Christine is from Ullapool and trained as a pharmacist, spending her long professional career around Inverness. Once her family had left home, she was able to develop her interest in archaeology, notably through the extra-mural course offered at Aberdeen University in the early 2000s. This led her to volunteer annually on the National Museum of Scotland excavations at Birnie and Clarkly Hill, as well as at the Ness of Brodgar. She became a Fellow of the Society in 2013. On retirement in 2010 she moved to Edinburgh and has been a weekly volunteer in the National Museums Scotland Department of Scottish History & Archaeology since then, where she has made sustained and invaluable contributions, notably in working on archives inherited from this Society to make them useful and accessible. She is their longest-serving volunteer. 

Christine has undertaken post-excavation work for Birnie, Clarkly Hill and High Pasture Cave, from sorting and cataloguing photos to preparing lists from the field records. She soon moved to a wide range of digitisation tasks, making historic images and Society of Antiquaries of Scotland archives available to researchers. She has digitised and catalogued thousands of historic photographs from the collections (soon to be uploaded to the National Museums Scotland database); carried out detailed registration of collections that arrived in the museum with very little associated archive, making them publicly accessible through the NMS online catalogue as a result; transcribed the notebooks of Orcadian antiquary George Petrie – a critical but under-utilised resource in the NMS Research Library; collated historic Treasure Trove claim and non-claim cases for the first time – which has informed the recent Treasure Trove Review; and worked through multiple box files of historic Antiquaries correspondence, cataloguing it for the first time and revealing the networks of connections. Week in, week out, she has worked away at these archives, remotely over Covid and when family commitments made it hard for her to come in. She has an impressive attention to detail, unerring ability to pick up inconsistencies and errors, and a remarkable ability to read near-illegible handwriting. 
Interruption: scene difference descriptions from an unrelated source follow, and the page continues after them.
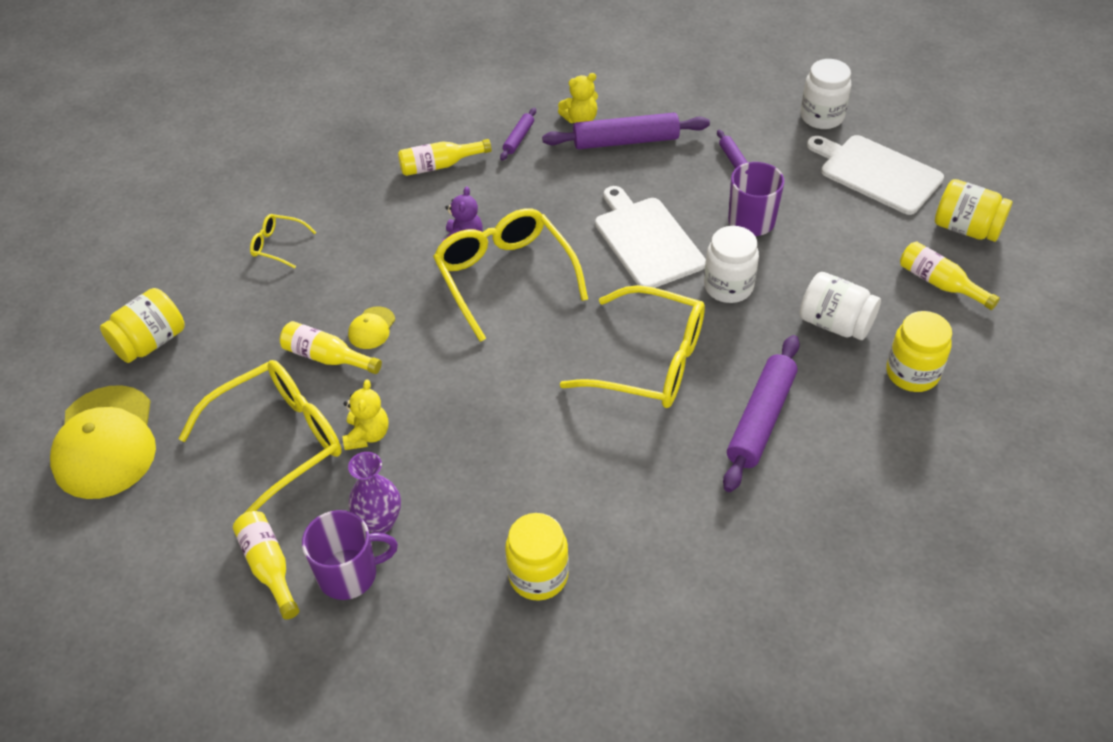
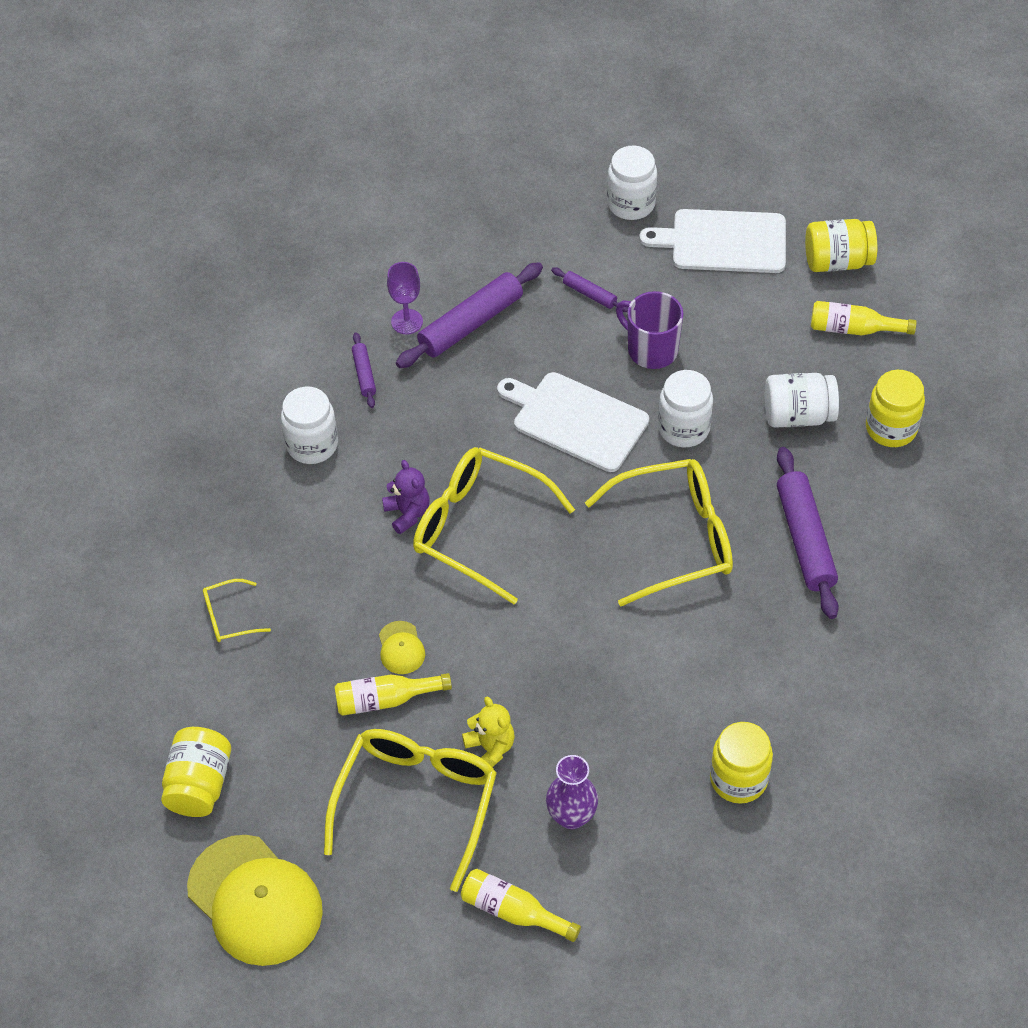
camera: 35 degrees left, 5 degrees up
(349, 574) = (586, 874): purple mug -> none
(440, 165) = (312, 445): yellow bottle -> white jar
(580, 119) = (407, 322): yellow teddy bear -> purple goblet

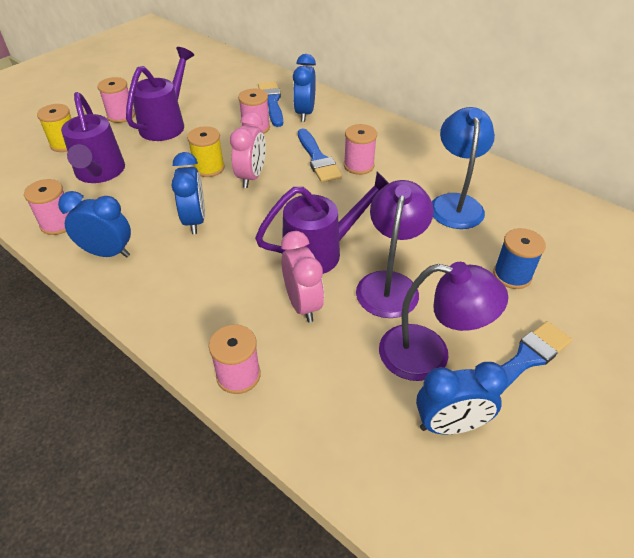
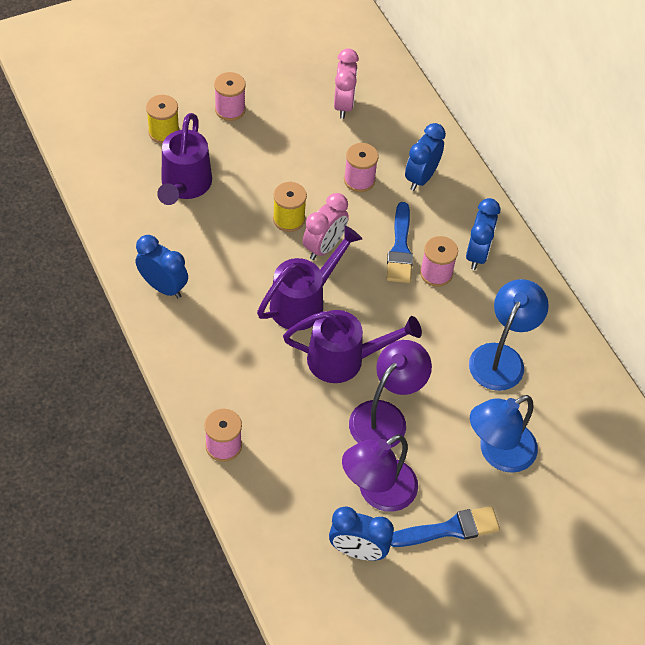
camera: 20 degrees right, 10 degrees up
(58, 224) = (131, 236): pink spool -> none
(166, 124) = (270, 140): purple watering can -> purple watering can (303, 302)
(195, 221) = (250, 280): blue clock -> blue clock (477, 254)
(271, 102) = (394, 147): blue brush -> none
(303, 304) = (302, 405): pink clock -> pink clock (343, 105)
(429, 355) = (377, 492): purple lamp -> purple lamp turned 105 degrees clockwise
(512, 275) = (498, 453): blue spool -> blue lamp

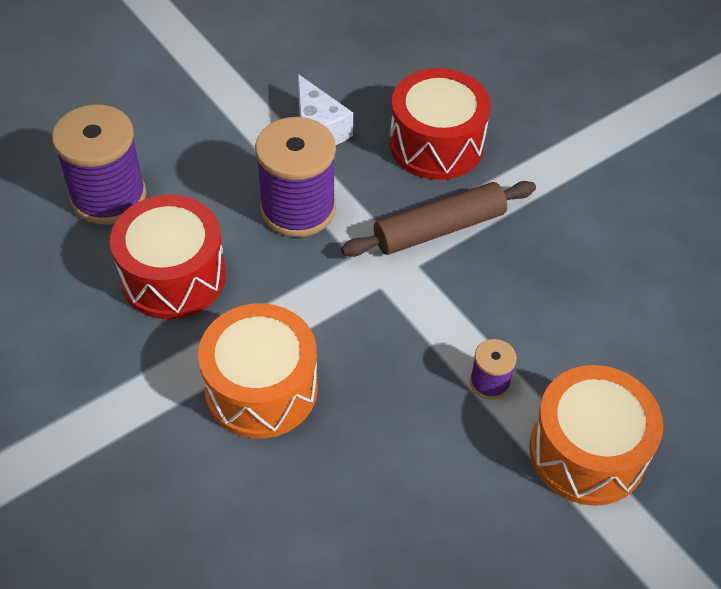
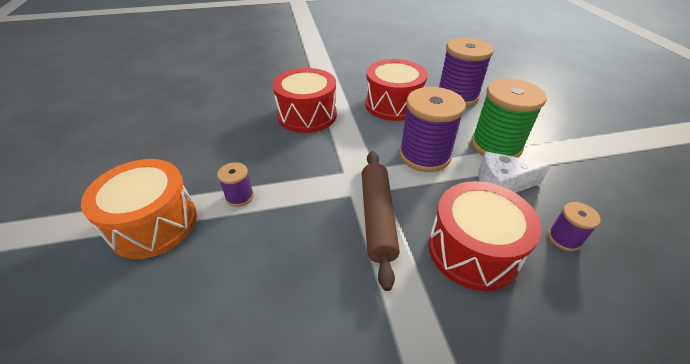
camera: 115 degrees right, 10 degrees down
(237, 140) = (496, 145): none -> green spool
(261, 388) = (307, 115): orange drum -> red drum
(379, 81) = (564, 238): none -> purple spool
Tasks like these are critical to enabling wider access to archives, notably those that relate to the shared history of the Society and the Museum. They are key to the better understanding of collections; they create the bedrock and linkages that make much other work possible. She is currently working her way through re-cataloguing many of the Antiquaries’ excavations of Roman sites in the late 19th and early 20th century, when publications focused solely on a few glamorous items and museum catalogues followed suit. Her work in this area, as with so much else of what she has done, makes material available that would otherwise languish in the archive. 

Christine’s contributions have not been glamorous or high-profile, but they have made a substantial difference. For this dedication over the last fifteen years, sometimes during very challenging circumstances, to an oft-overlooked task in the service of Scottish archaeology, she is a highly appropriate recipient of the Dorothy Marshall Medal.